The invariance detection pipeline runs inside sub_8FF2D0 (1,186 bytes), which is called from sub_8FF780 once per loop nest level. It executes five stages in sequence: budget computation, forward invariance marking, backward non-invariance marking, transitive propagation, and profitability gating.

Stage 1: Budget Computation (sub_8FF2D0)

function ComputeHoistBudget(context, block, is_simple, num_preds, hoist_mode, is_inner):
    // Base budget from knob 483 (HoistBudget)
    if QueryKnob(483):
        budget = QueryKnobValue(483)                 // 0 = unlimited
    else:
        budget = 10                                  // default

    // CBO budget from knob 482
    if QueryKnob(482):
        cbo_budget = QueryKnobValue(482)
    else:
        cbo_budget = (pass_id == 0) ? 22 : 100

    // Adjust by loop type and depth
    if pass_id > 0 and is_simple:
        budget = (hoist_mode < 2) ? cbo_budget : 300
    else if pass_id == 0 and is_simple:
        budget = (hoist_mode < 2) ? cbo_budget : 200

    // Conservative multiplier for Late3
    if pass_id == 3:
        budget *= 100                                // generous once decided to hoist

    // Split budget among back-edge blocks
    if hoist_mode == 3:                              // processing back-edge block
        budget /= num_preds

    // Inner-loop divisor from knob 380
    if is_inner:
        if QueryKnob(380):
            budget /= QueryKnobValue(380)
        else:
            budget /= 10

Stage 2: Forward Invariance Marking (sub_8FEAC0, a3=1)

The forward pass iterates every instruction in the basic block and marks each register operand's invariance status based on where it was defined.

function MarkInvariants_Forward(context, block_index):
    block = blocks[block_index]
    header_depth = context.header_depth
    loop_depth_range = [context.header_depth, context.max_depth]

    // Two code paths based on knob 934 (UseNewLoopInvariantRoutineForHoisting)
    if QueryKnob(934):
        // Advanced path: set-based computation via sub_768BF0 + sub_8F7280
        return MarkInvariants_SetBased(context, block_index)

    // Default path: single-pass scan
    for each instruction in block (linked list: block+0 .. sentinel at block+8):
        has_side_effect = isNoOp(instruction)            // vtable+1824
        opcode = instruction+72 (masked: BYTE1 &= 0xCF)
        num_operands = instruction+80

        // Special case: opcode 195 + first dst is reg class 9 (predicate)
        is_predicate_def = (opcode == 195 and dst_reg.class == 9)

        is_invariant = true
        for each operand from LAST to FIRST:             // reverse scan
            operand = instruction + 84 + 8*i
            type = (operand >> 28) & 7

            if type != 1:                                // not a register
                continue                                 // immediates are always invariant

            if IsFixedRegister(operand, code_object):    // sub_7DEB90
                continue                                 // e.g., RZ, PT — always available

            if pass_id == 3:                             // Late3 extra check
                if IsSpecialRegClass(operand, code_object):  // sub_7DA2F0
                    // Exception: IADD3 (opcode 130, flag 0x1000) carry-out
                    if not (opcode == 130 and flag_0x1000 and is_penultimate_operand):
                        continue

            reg = RegisterDescriptor(code_object, operand & 0xFFFFFF)

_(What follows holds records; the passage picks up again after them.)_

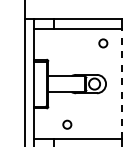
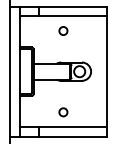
circle: (103, 43) -> (63, 31), moved
line: (122, 83) -> (107, 71), dashed -> solid
circle: (67, 124) -> (63, 112), moved

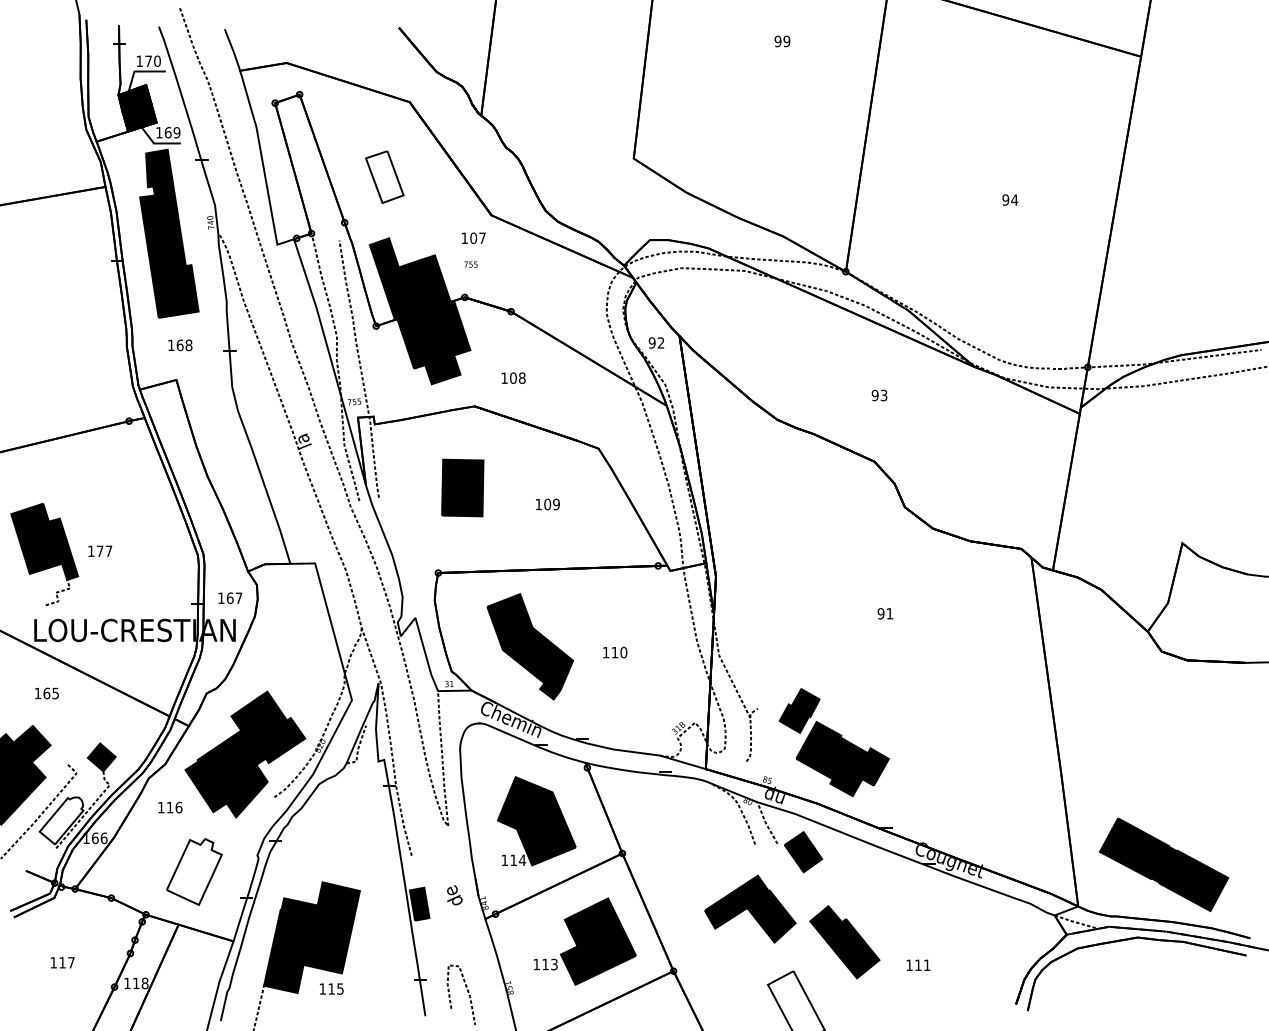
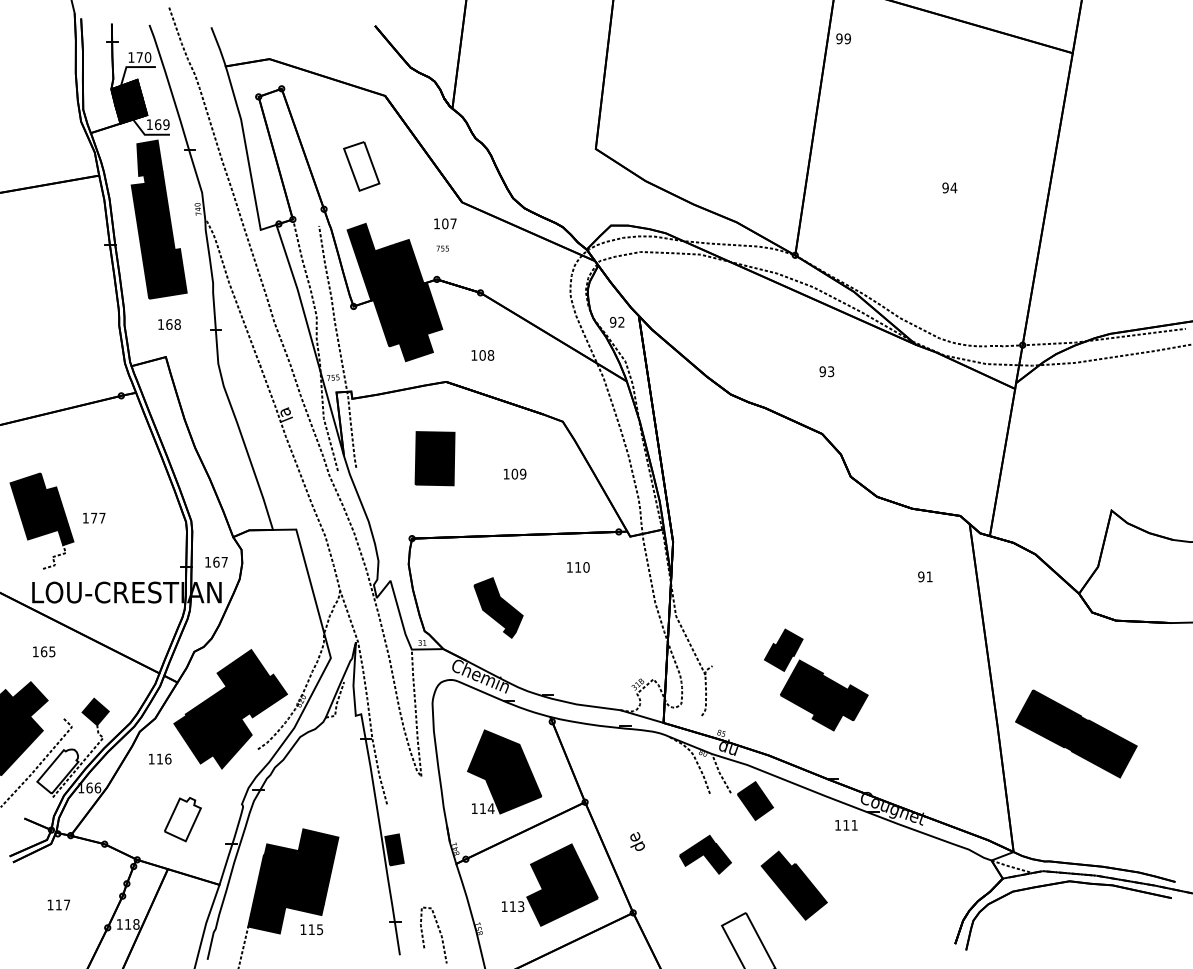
text: (782, 41) -> (843, 38), moved
text: (885, 613) -> (925, 576), moved
part: (530, 646) -> (498, 607), size x0.6
text: (615, 652) -> (578, 567), moved
part: (834, 742) -> (816, 679), moved
part: (1164, 864) -> (1076, 733), moved
part: (194, 871) -> (182, 819), size x0.7
text: (454, 895) -> (637, 841), moved
part: (750, 909) -> (705, 854), size x0.6
text: (918, 965) -> (846, 825), moved

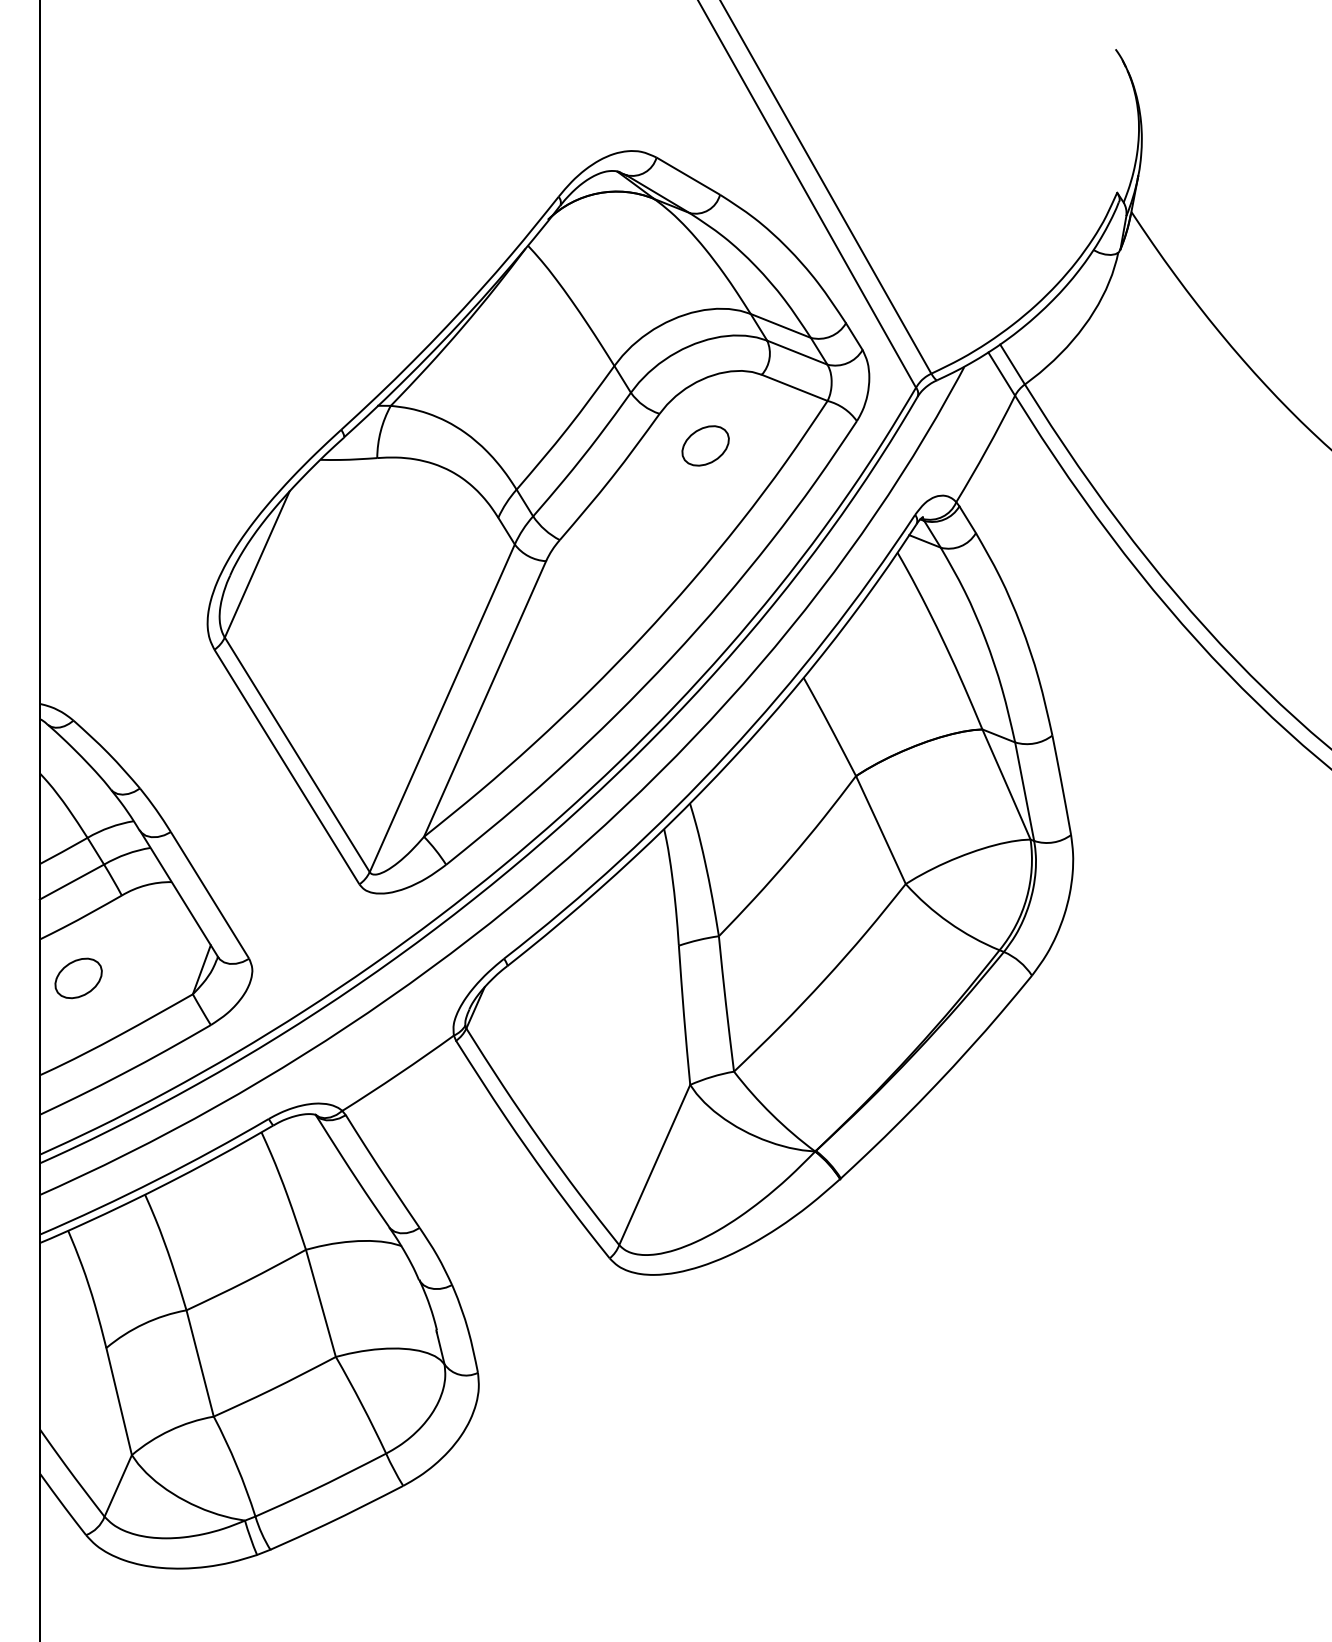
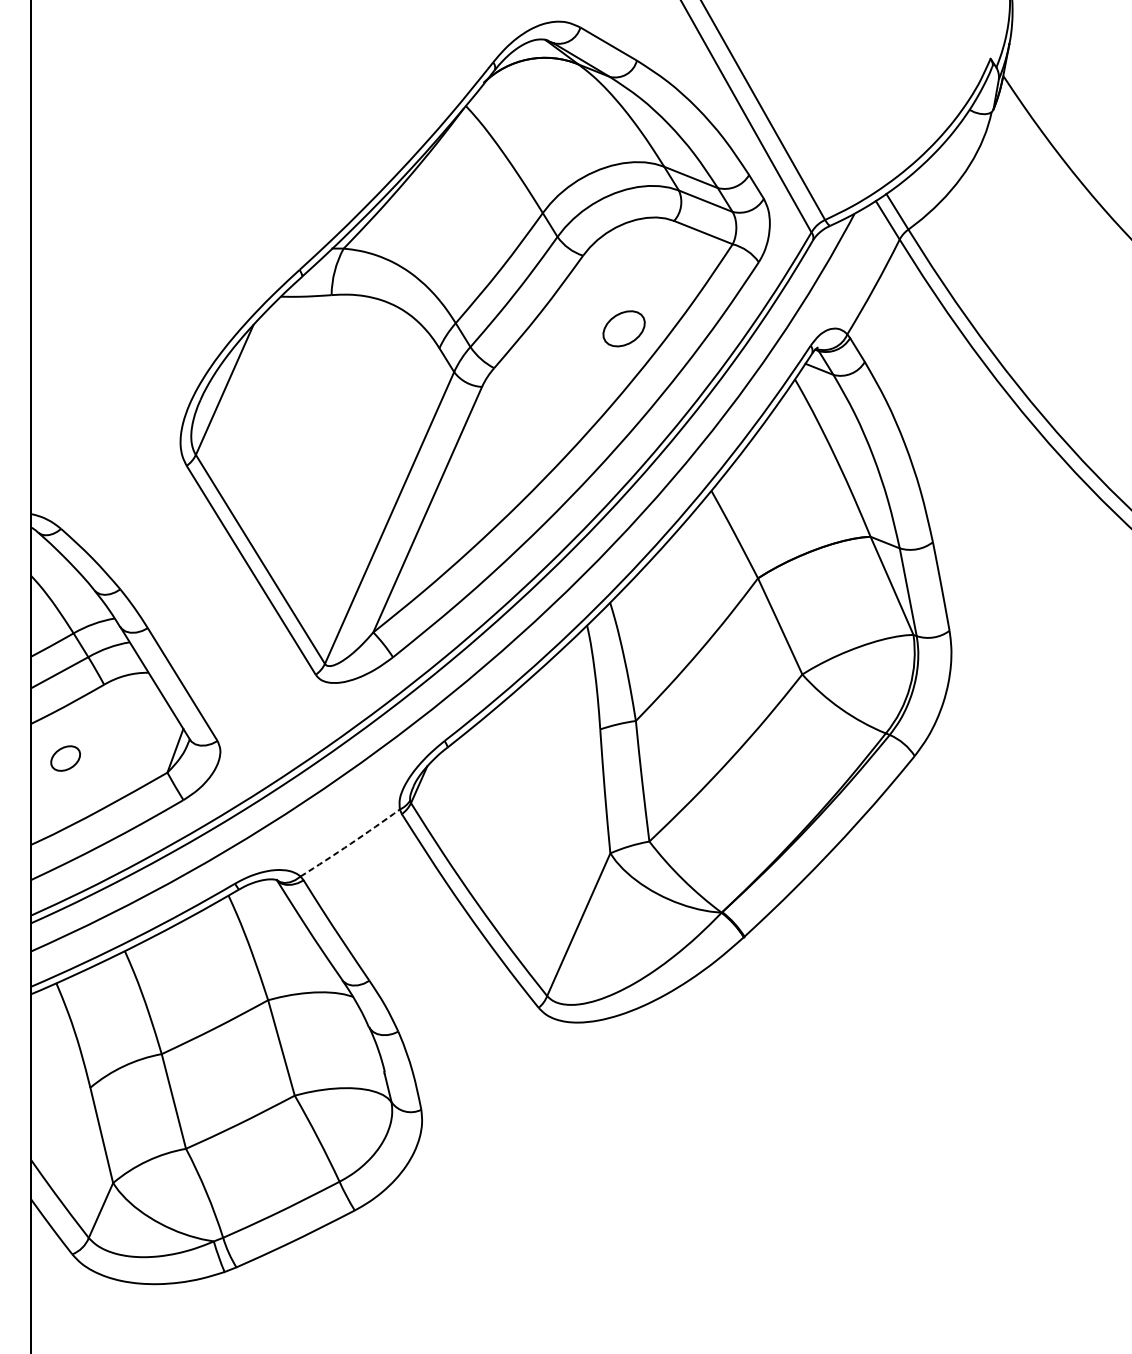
part: (705, 445) -> (623, 328), moved
part: (78, 978) -> (65, 758), size x0.7
arc: (398, 1074) -> (350, 844), solid -> dashed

            if reg.def_block (reg+76) == block_index:
                // Defined in THIS block — not invariant for this loop
                is_invariant = false
            else if context.is_multi_depth:
                def_instr = reg.def_instruction (reg+56)
                if def_instr is null or reg has pinned bit:
                    handle_predicate_invariance()
                else:
                    def_block = blocks[def_instr.block_index]
                    def_depth = def_block.loop_depth (offset +144)
                    if def_depth < header_depth or def_depth > max_depth:
                        reg.use_count (reg+80) = 0       // mark as loop-external
                    else:
                        is_invariant = false
                        reg.def_block (reg+76) = block_index
            else:
                reg.use_count (reg+80) = 0               // simple loop: mark external

        // Side-effect check for the entire instruction
        flags = LookupOpcodeFlags(instruction, code_object)  // sub_7DF3A0
        if (flags & 2) != 0:                             // has memory/control side effect
            is_invariant = false

        if MemoryOverlapsLoopLiveSet(instruction):       // sub_74F5E0
            is_invariant = false

        if is_multi_depth and HasObservableSideEffects(instruction):  // sub_7E0540
            is_invariant = false

        // Mark destination operands
        for each dst_operand (bit 31 set = definition):
            if type == 1 and not pinned:
                if is_invariant:
                    reg.def_block = block_index           // mark for hoisting
                else:
                    reg.use_count += 1                    // count loop-internal uses

The key insight is that invariance is determined by definition site: if every source register was defined outside the loop (or in a block already processed), the instruction is invariant. Immediates and constants are trivially invariant. The check is not purely structural -- it uses the reg+76 field which gets updated as hoisting proceeds, allowing transitive invariance discovery.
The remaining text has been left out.